For those moved to make an official complaint, here are some tips from the How to Complain website.
- Rather than rant and rave at staff, save your energy and put it in writing.
- Set out your complaint in a letter, rather than using an off-the-peg compensation form.
- Be clear in your mind why you are unhappy; and what you want to happen as a result.
- Do not overwrite your complaint, and include all essential information. If you are a regular customer, make your loyalty clear.
- Include any special circumstances that may have made the experience more traumatic. Are you disabled or pregnant?
- If you make contact with someone in customer services, get a name so you can follow the matter up.
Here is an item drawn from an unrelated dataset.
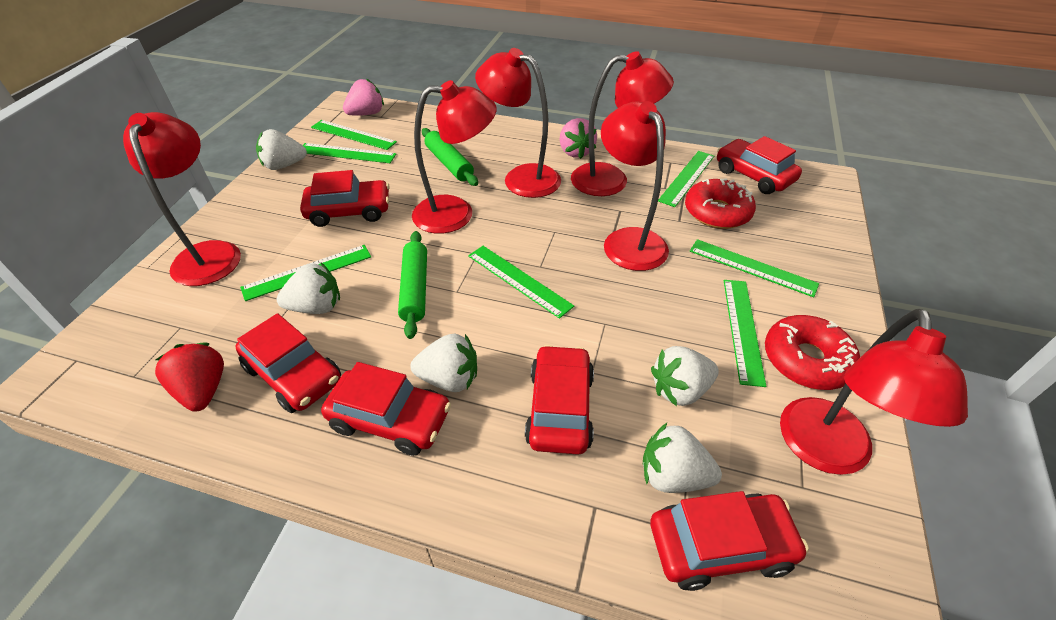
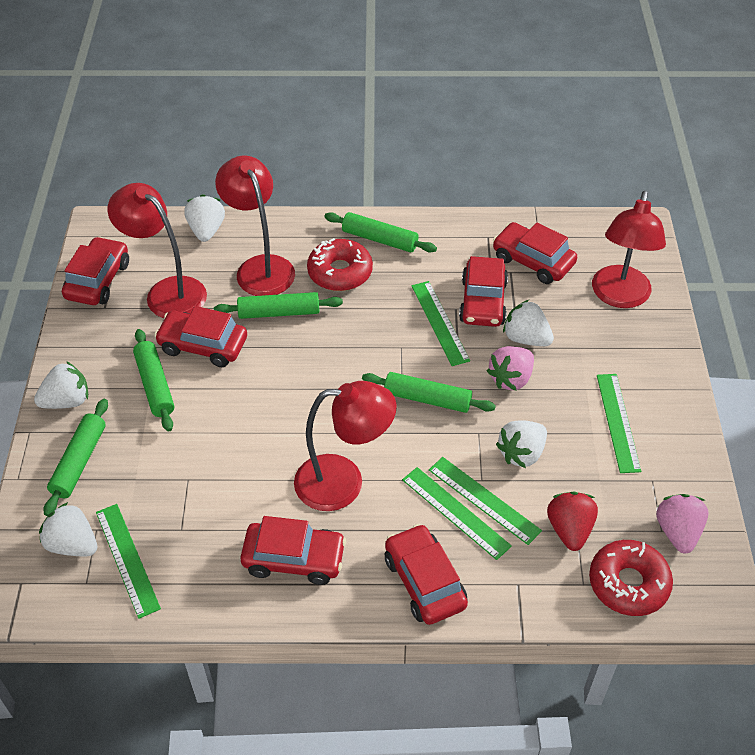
green rolling pin: 2 -> 5
green ruler: 7 -> 5
red lamp: 6 -> 4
If you get no joy, contact the relevant watchdog organisation, or ask your local Citizens Advice Bureau or Trading Standards Office for advice.
Have you tried to get a company to act on a complaint? Send us your comments:
I used to work for a holiday company RESPONDING to customer complaints. The complaints that received the most concern and attention from us were the ones that followed the guidelines above. Illiterate rants, swearing, personal abuse, threats to sue over the price of coffee in the hotel restaurant and unreasonable demands (I want a full holiday refund as I didn't like the waiters) were given considerably less attention. You will not get anywhere if you call companies and shout and swear at their employees - which was the favoured method of many clients I dealt with.
I've been running a protest website against a Sheffield-based web retailer since last October, after they ripped me off to the tune of £100 and I discovered other people in the same boat. I soon realised the firm chose to ignore my website as it would just create bad publicity if they screamed blue murder. Seven months on, I have had more than 17,000 visitors and have amassed 1000+ complaints.
Setting up a website to attack one company may be unproductive, but lots of customers with valid complaints run up against organisations that just don't care. Try setting up a site that helps others complain to best effect against that industry. Many other customers will thank you, official bodies will start to consult you on future regulation, and you will make a difference. In the old days when companies cared about their complaints, this was how products and procedures were improved. In the internet age you have to be a little more constructively pro-active...
I flew with American Airlines to Canada early this year. The outbound flight was severely delayed, meaning that I arrived at my destination some 8 hours late. I put my complaint in writing, but also praised the ground and air staff for their patience. In response I recieved an excellent apology letter and a coupon for US$200 by way of compensation.